Souhaitant néanmoins, dans cet embarras, de répondre à la confiance dont vous m’honorez, j’ai cru devoir aller à ce qui m’a paru le plus pressé, c’est-à-dire de ramasser tout ce que la vérité des faits pouvait fournir de circonstances capables de vous tranquilliser, monsieur, parce que je souffre véritablement de vous voir dans cet état ; je me saurais un gré infini si je réussissais à vous en tirer. En conséquence j’ai recours, autant que cela a pu se faire dans l’espace de vingt-quatre heures, à la mémoire des personnes les plus distinguées à la cour et dans la ville de Gotha, et mes informations ont abouti à constater deux faits : l’un, qu’il n’y a qu’une voix dans tout Gotha sur votre départ et sur celui de la veuve Schwecker, dans l’année 1752, non pour Erfurth, mais pour Eisenach ; qu’au besoin plus de cent, plus de mille personnes, tout Gotha enfin certifiera, dans la forme la plus authentique, la rumeur publique, l’opinion générale, l’assertion unanime, que vous êtes partis ensemble de Gotha sans faire d’adieux ni l’un ni l’autre à qui que ce soit, et que vous êtes arrivés ensemble à Eisenach. Comme vous ne disconvenez pas, monsieur, d’avoir fait le voyage de Francfort avec la personne susmentionnée, je dois vous avouer franchement que je ne vois pas ce que vous gagneriez à prouver (si cela se pouvait) que vous soyez parti avec elle d’Erfurth, et non de Gotha, vu que, dans la supposition certaine que vous ayez ignoré le vol dont la Schwecker s’est rendue coupable, il est parfaitement indifférent et égal duquel des deux endroits vous soyez partis ensemble.
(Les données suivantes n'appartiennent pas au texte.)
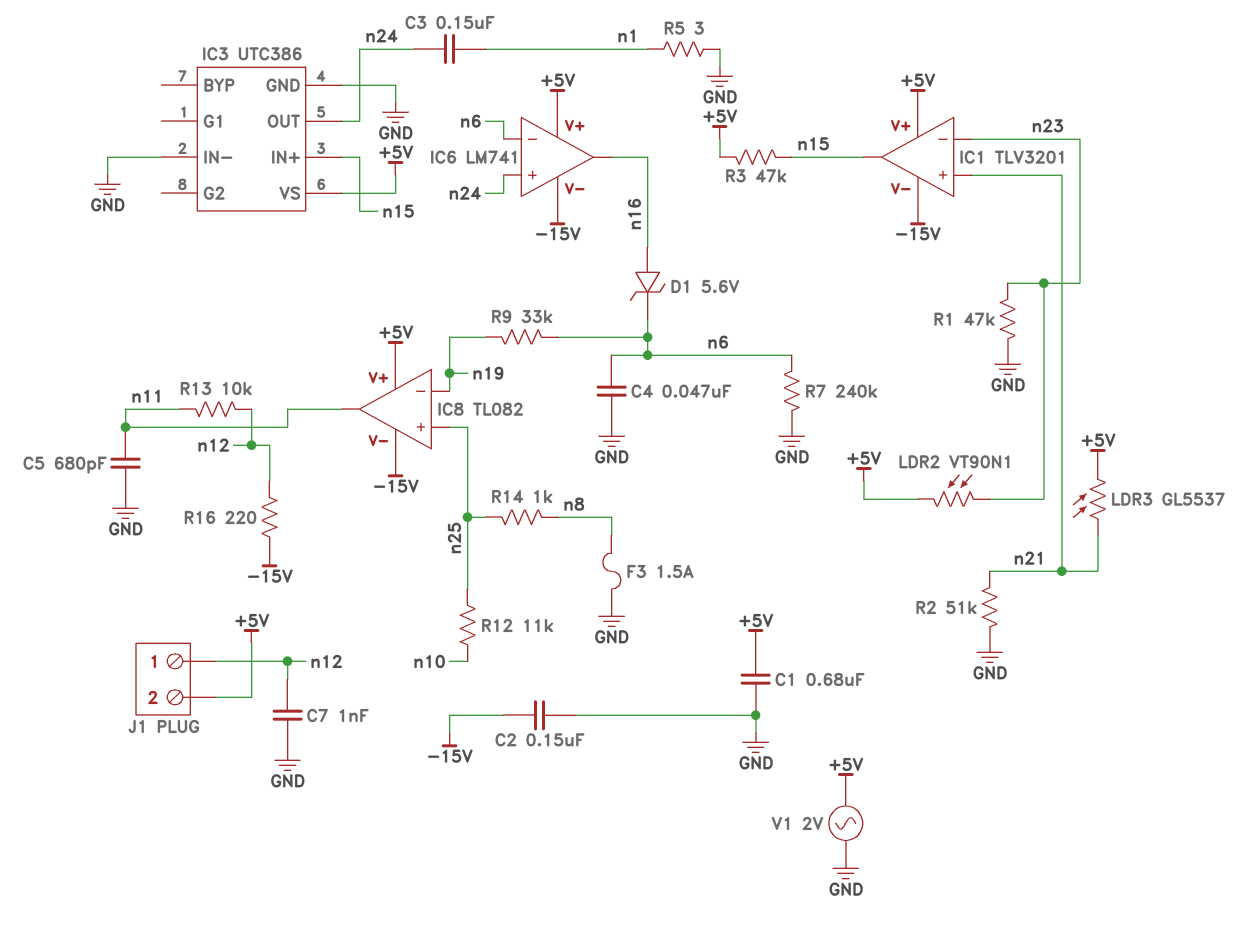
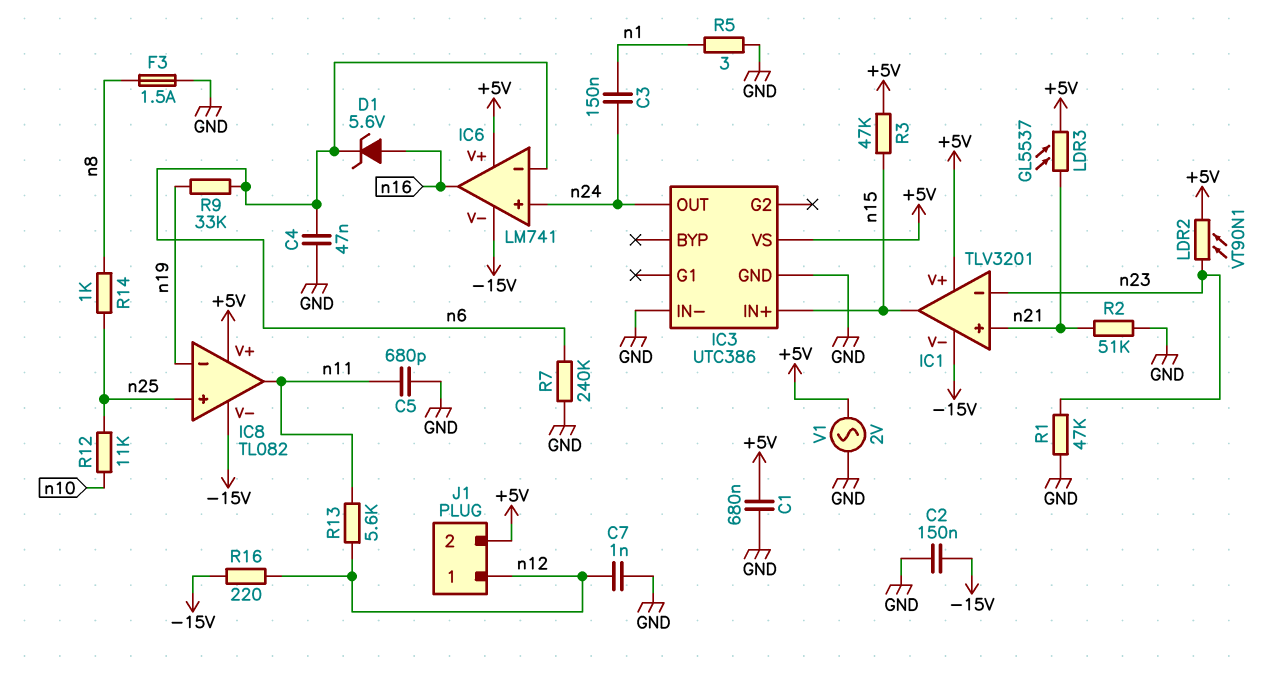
R13: 10k (n11, n12) -> 5.6k (n11, n12)

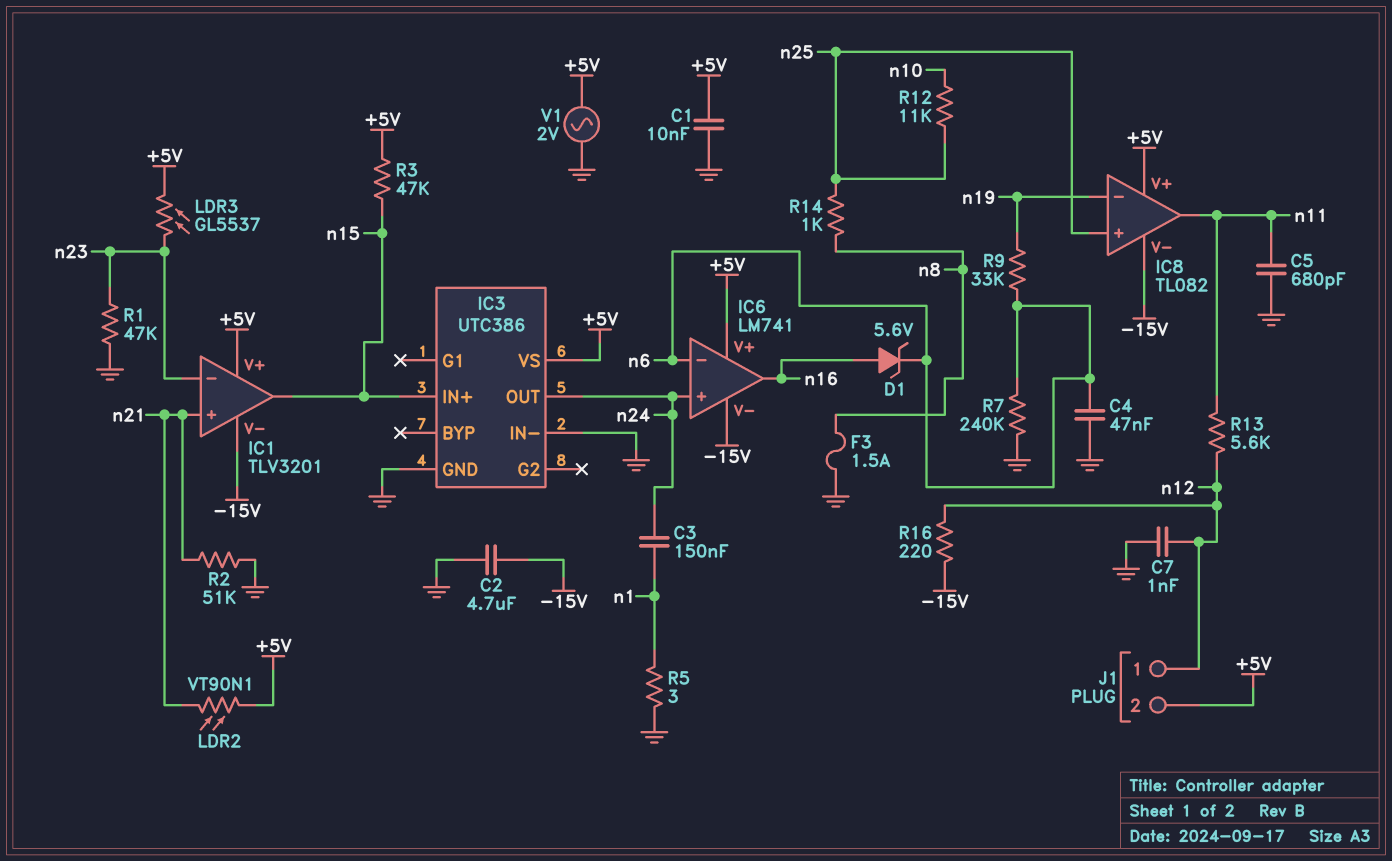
C1: 680nF (+5V, GND) -> 10nF (+5V, GND)
C2: 150nF (-15V, GND) -> 4.7uF (-15V, GND)
LDR2: VT90N1 (+5V, n23) -> VT90N1 (+5V, n21)
LDR3: GL5537 (+5V, n21) -> GL5537 (+5V, n23)

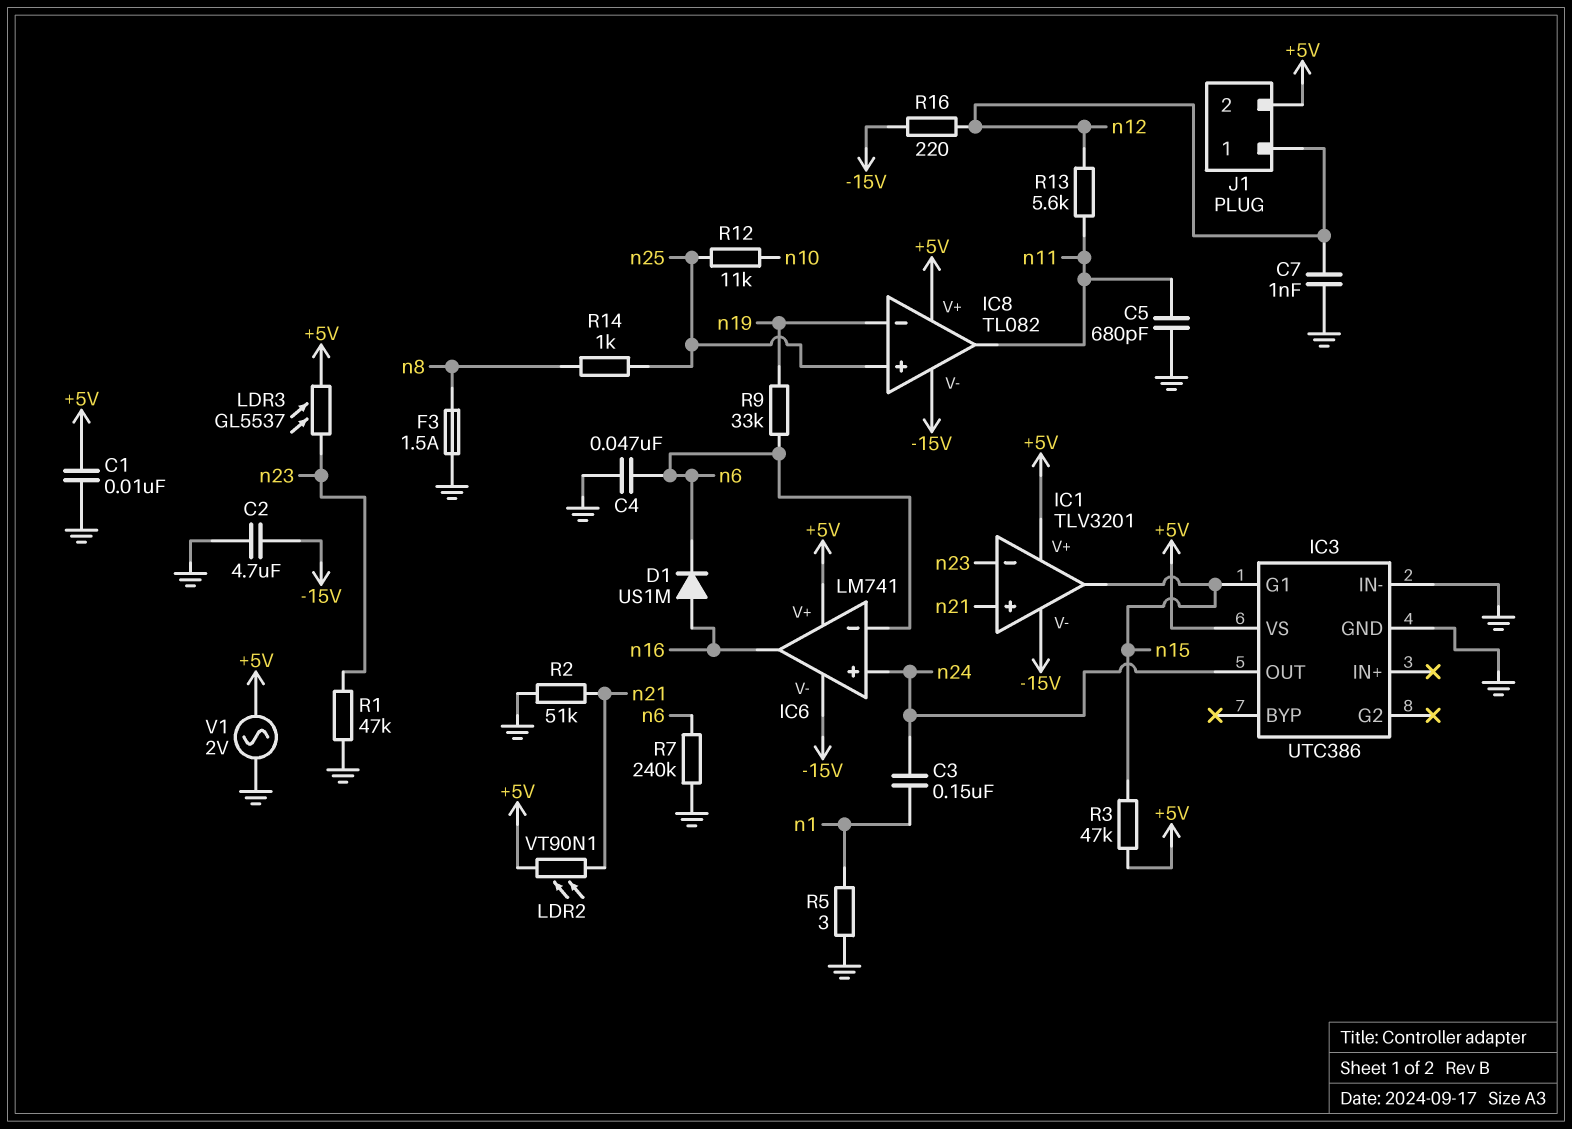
D1: zener 5.6V (A n16, K n6) -> diode US1M (A n16, K n6)
IC3 pin G1: none -> n15
IC3 pin IN+: n15 -> none

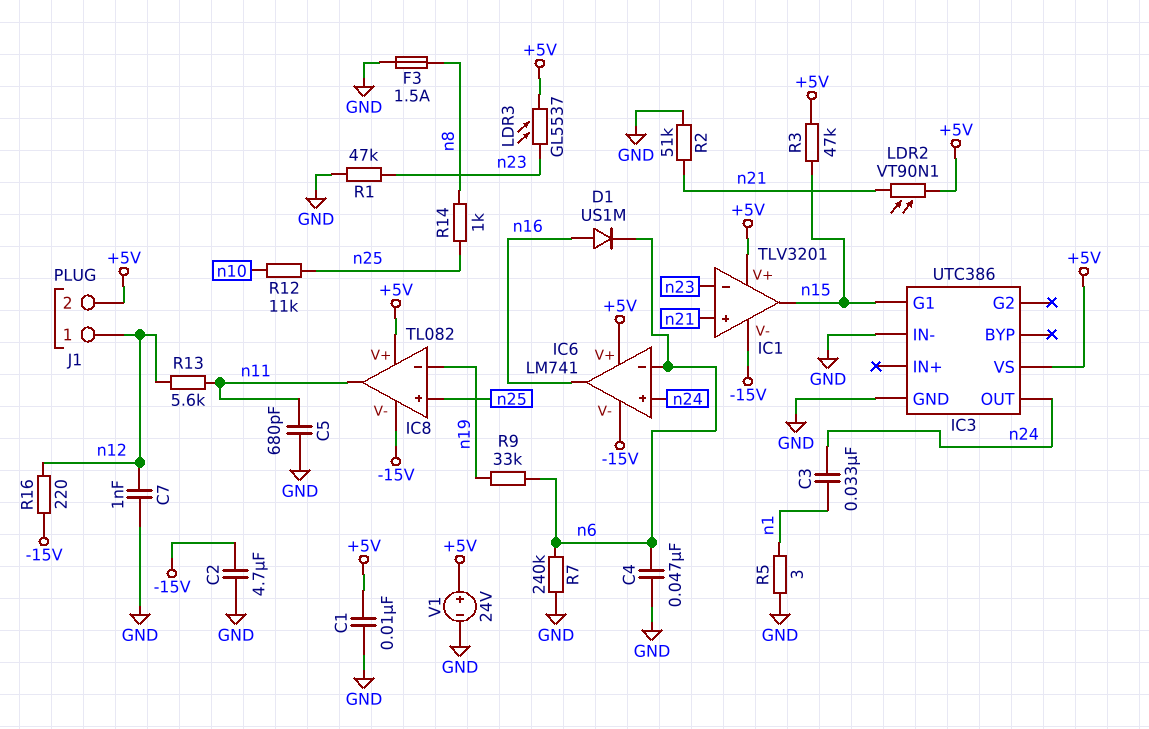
C3: 150nF (n1, n24) -> 33nF (n1, n24)
V1: AC 2V (+5V, GND) -> 24V (plus +5V, minus GND)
En effet, bien loin de vous soupçonner (et voici le second fait) d’avoir pris la moindre part au méfait de la veuve en question, je suis bien aise non-seulement de vous réitérer l’assurance du contraire, mais encore d’y ajouter, sans crainte d’être désavoué, que Leurs Altesses sérénissimes monseigneur le duc, et madame la duchesse vous connaissent trop homme d’esprit pour vous croire capable d’avoir voulu vous associer publiquement, sur une aussi longue route qu’est celle (en vous jugeant par votre propre aveu) d’Erfurth à Francfort, avec une personne que vous auriez reconnue voleuse. Cela n’est entré dans l’esprit de personne, et c’est ce qu’on est en état de vous confirmer. Au surplus, s’il y a eu de l’imprudence dans votre fait, elle est du genre de celles qui ne sont point criminelles.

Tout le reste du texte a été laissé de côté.